From the Vault: Secret of the Blue Room (1933) and Supernatural (1933)
If I were to choose one decade of horror and thriller films it would the 1930’s, and my favorites were produced during the initial horror wave from 1931-1936. During this period Universal, Paramount, MGM and other studios also produced “tweeners” that were basically talky melodramas with horror elements.
Treat All Supernatural Beings With Respect… But Keep Aloof From Them!
We Will Bring Forth The Dead From Their Graves.
… and He Gave His Twelve Disciples Power Against Unclean Spirits To Cast Them Out.
– Matthew 10:1
Paramount’s Supernatural (1933) and Universal’s Secret of the Blue Room (1933) fall under borderline horror films, with Supernatural having crime-drama elements. Both films are now available as DVD-Rs for home viewing pleasure through Universal’s Vault Series. (More on the Vault Series through the Forgotten Films link). Being the completest that I am, I snatched up both films, plus the superb Bob Hope comedy-horror The Cat and the Canary (1939).
Supernatural is best described as a ghost story. The film has touches of eastern mysticism, a phoney séance, and a nefarious medium who uses a ring laced with a poisonous barb to dispense with the commoners. The film has a strong cast, including Carol Lombard, in the lead, and Randolph Scott (Murders in the Zoo, 1933) as her fiancé. H.B. Warner (Mr. Gower from It’s a Wonderful Life, 1946) is good in a supporting role as “one of the world’s leading psychologists” who speaks a bunch of mumbo jumbo like: “I’ve been experimenting lately with microgenic rays… ultraviolet rays given off by the body…” and inadvertently transfers the soul of electric chair bound man-strangler Ruth Rogen(Vivienne Osborne) into Carol Lombard. Check out the effective scene where Ruth Rogen crushes a tin cup (42 years before Captain Quint).

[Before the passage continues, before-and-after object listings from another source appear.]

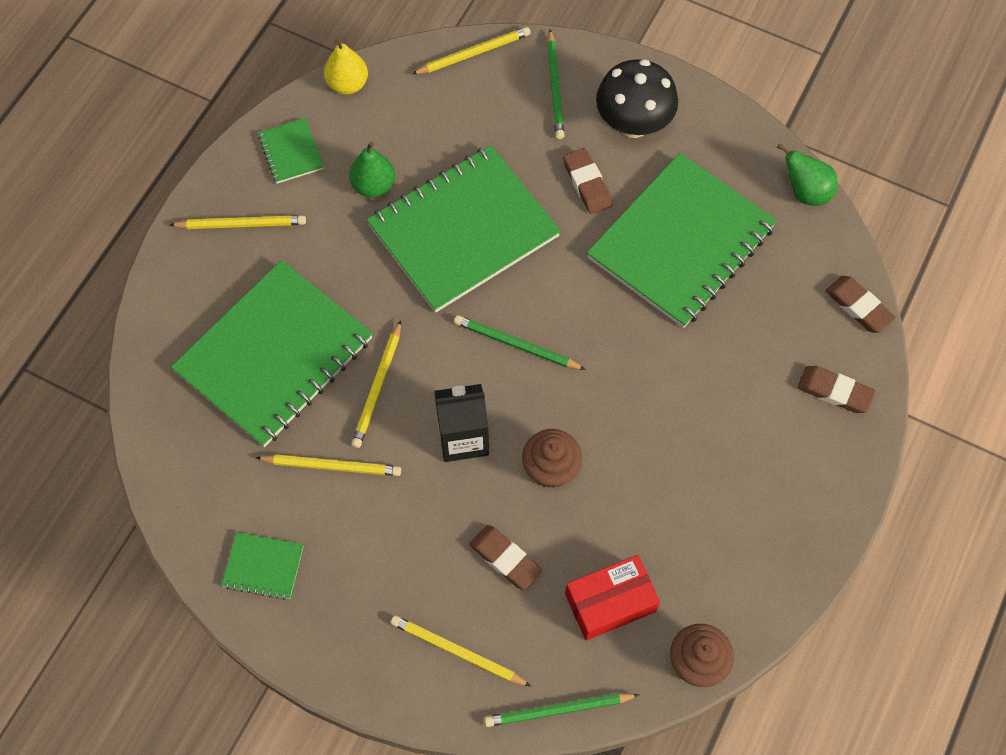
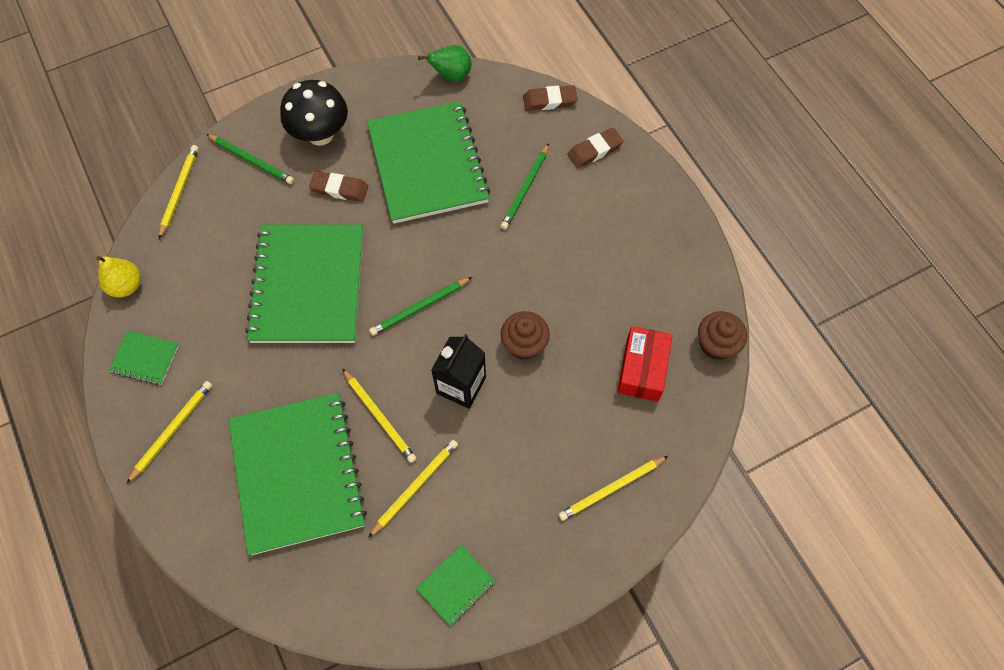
camera: 55 degrees left, 0 degrees up
(373, 185) = (222, 320): green pear -> none
(505, 559) = (567, 414): brown eraser -> none
(558, 710) = (694, 449): green pencil -> green pencil (525, 188)

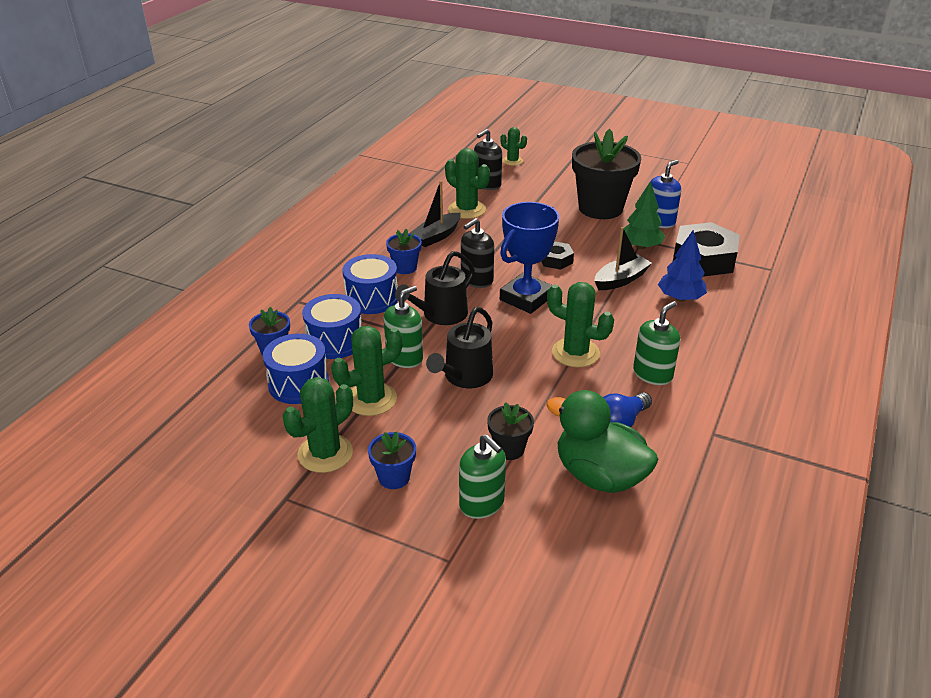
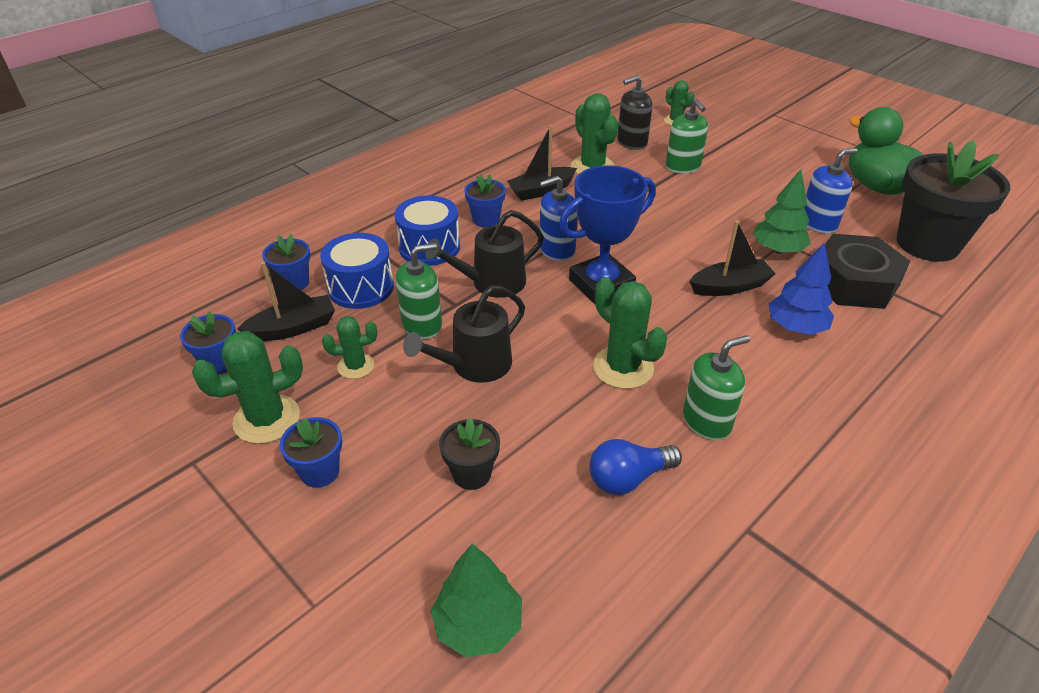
camera: 20 degrees right, 5 degrees up
(254, 424) = (219, 363): none -> blue flower pot
(298, 384) = (293, 328): blue drum -> black boat
(371, 399) = (356, 366): green cactus -> green cactus, size x0.60
(476, 280) = (557, 250): black soap dispenser -> blue soap dispenser
(482, 503) = (397, 538): green soap dispenser -> green soap dispenser (683, 167)
(556, 260) = (662, 245): black nut -> none
(572, 538) = (478, 625): none -> green tree
(599, 475) = (562, 545): green duck -> green duck (878, 187)
(600, 208) = (751, 193): black flower pot -> black flower pot (927, 244)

Supernatural was directed by Victor Halperin (White Zombie, 1932). We see some of the same tricks, including tight focus on eyes (remember the striking closeup of Lugosi’s Murder Legendre?). Supernatural offers some decent acting —I particularly like Alan Dinehart as villain Paul Bavian and Beryl Mercer as a nosey landlord. To me only Randolph Scott comes up short. He was woefully miscast in these early thrillers and really didn’t come into his own until he helped define the western genre. I think his best performance is his last. He was wonderful opposite Joel McCrea in Peckinpah’s Ride the High Country (1962).
Secret of the Blue Room (1933) was one of the original 52 thriller films from Universal Studios packaged as a Shock Theater deal to screen gems (Columbia’s TV subsidiary). I vaguely remember seeing it playing on Chicagoland TV in the early 1970’s. Frankly, I forgot about the movie until I noticed it reviewed in an appendix of Bryan Senn’s Golden Horrors, An Illustrated Critical Filmography of Terror Cinema, 1931-1939 (McFarland, 1996).

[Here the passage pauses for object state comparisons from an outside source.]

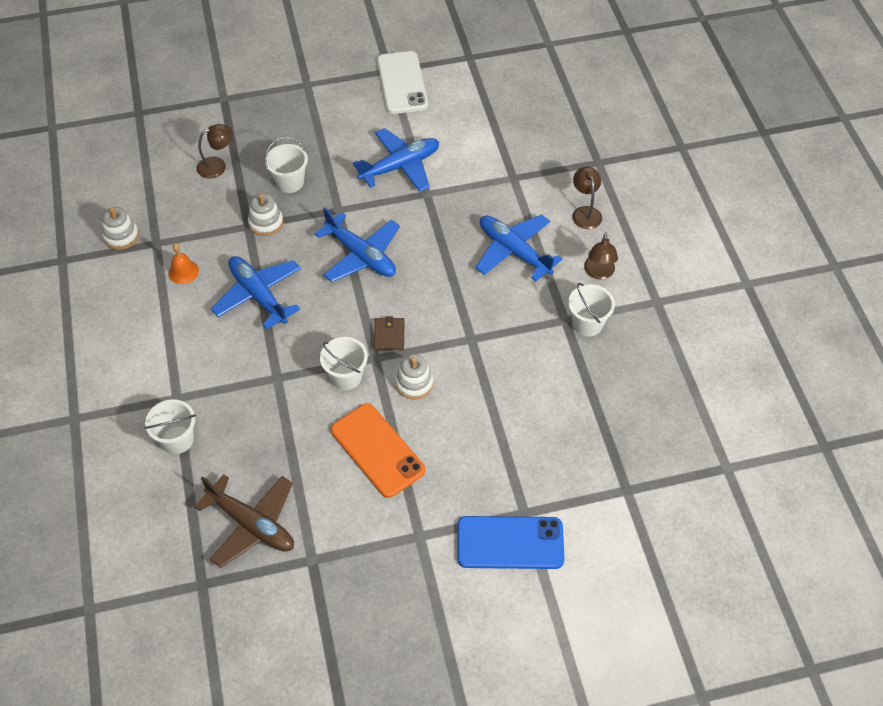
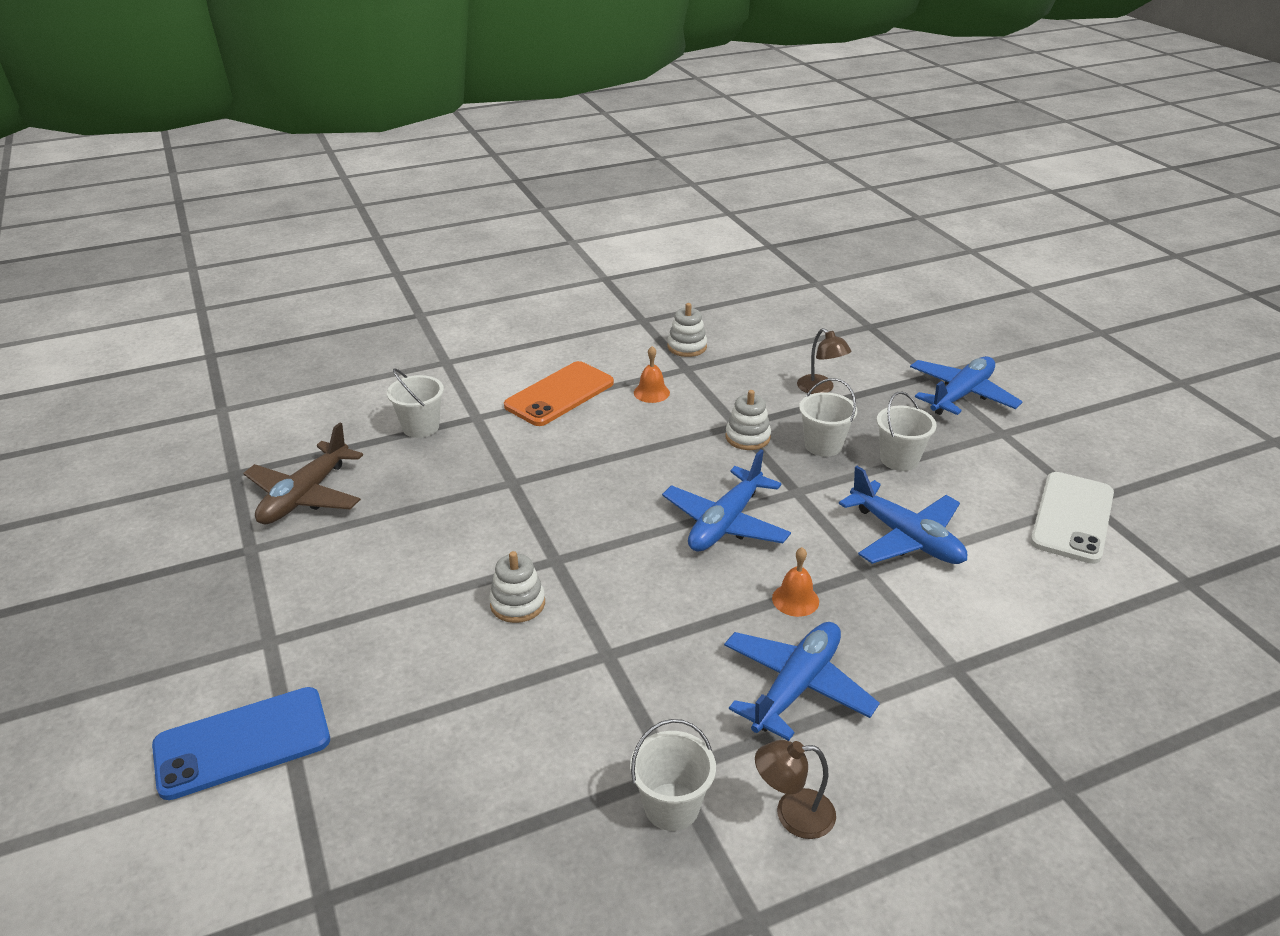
camera: 80 degrees right, 20 degrees down
(258, 295) = (632, 449): blue plane -> blue plane (961, 395)
(346, 377) = (520, 538): white bucket -> white bucket (899, 459)
(377, 450) = (406, 583): orange phone -> orange phone (559, 394)
(389, 335) = (595, 568): brown wallet -> none
(402, 83) = (1072, 517): white phone -> white phone turned 45 degrees counterclockwise
(443, 235) = (795, 599): none -> orange bell
(510, 543) = (242, 743): blue phone -> blue phone turned 75 degrees clockwise
(585, 212) = (927, 780): brown lamp -> none

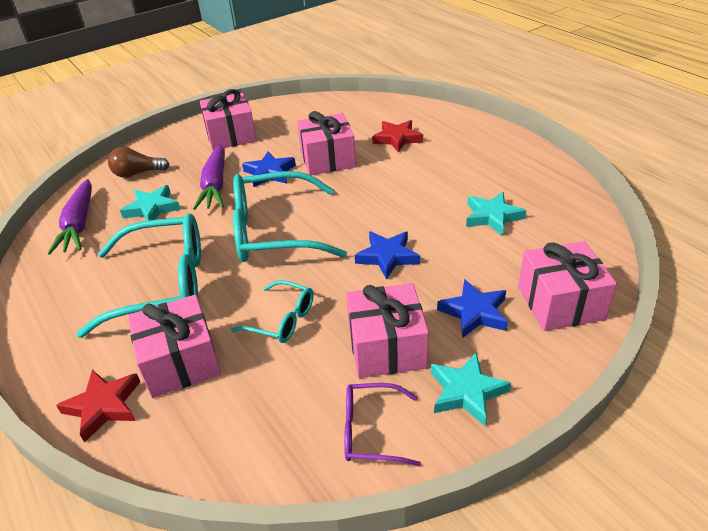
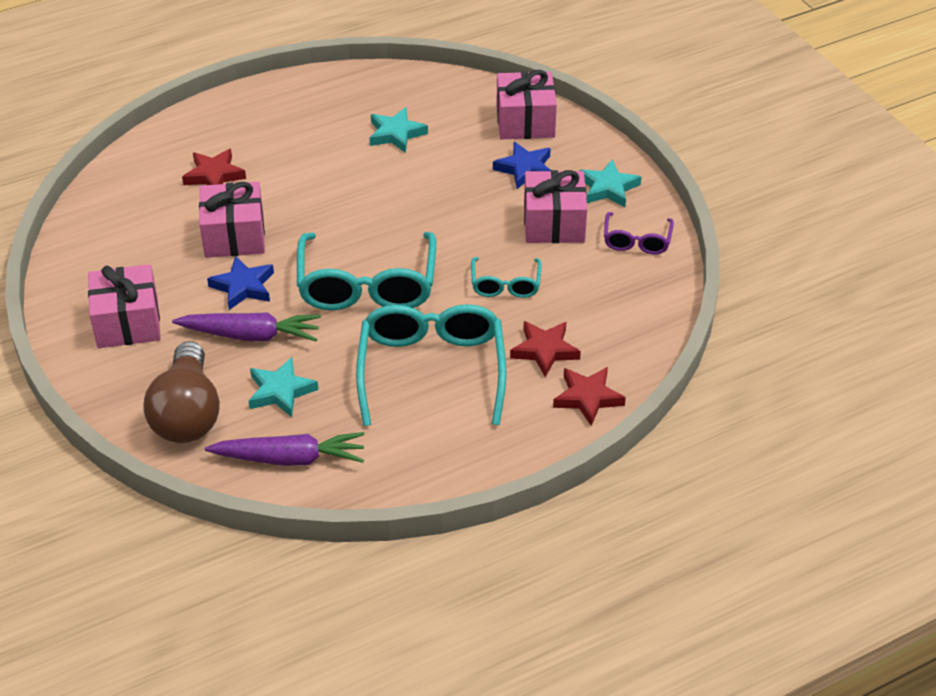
camera: 85 degrees left, 5 degrees up
(137, 173) = (187, 413): brown light bulb -> brown light bulb, size x1.74
(180, 362) = (544, 350): pink gift -> red star
(281, 320) = (505, 284): turquoise glasses -> turquoise glasses turned 150 degrees clockwise
(387, 257) = (435, 209): blue star -> none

The film immediately grabbed me due to the familiar use of Act II from Tchaikovsky’s Op. 2o (Swan Lake Theme), during the title run, which also appeared during the opening credits of Dracula (1931)(don’t you dare listen to the Philip Glass score) and The Mummy (1932). According to Senn’s book, Blue Room was made on a budget of $69,000. That’s approximately 1.26M adjusted for today’s inflation. The film doesn’t look cheap to me at all, but costs were obviously kept down by filming most of the movie in the dreary confines of an estate guest room. I’m guessing the secret room was a left over set from Universal’s opulent Phantom of the Opera (1925).
The film was directed by Bavarian-born Kurt Neuman (1908-1958), who later went on to direct several genre notables including Rocketship X-M (1950), Kronos (1957), She Devil (1957) and The Fly (1958). IMDb notes that he was also considered for the director’s chair on The Bride of Frankenstein (1935), but James Whale was chosen when The Invisible Man (1933) became a hit.
Blue Room has a terrific cast, including Lionel Atwill, Gloria Stuart, Hungarian-born Paul Lukas (Pál Lukács for my Hungarian friends) and proverbial tough guy Edward Arnold. Unfortunately, nothing quite happens in the film and I quickly got bored with the trappings of the Von Helldorf estate. The story is thin with three suitors chasing gorgeous Gloria Stuart (she was good in these films) in a creepy old house plagued with a 20-year old multiple murder mystery.
Secret of the Blue Room is a bit of an enigma —I think it’s a must-see for fans of Universal horror (try it on a double bill with the superior The Old Dark House), but it doesn’t deliver. I really wanted a monster to crawl out of the musty caverns or have Béla Lugosi or Karloff appear as cameo surprises. Still, I am recommending this for purests. Why gripe? These Universal Vault Series are winners and it is remarkable that we can finally see films previously archived away in the vault.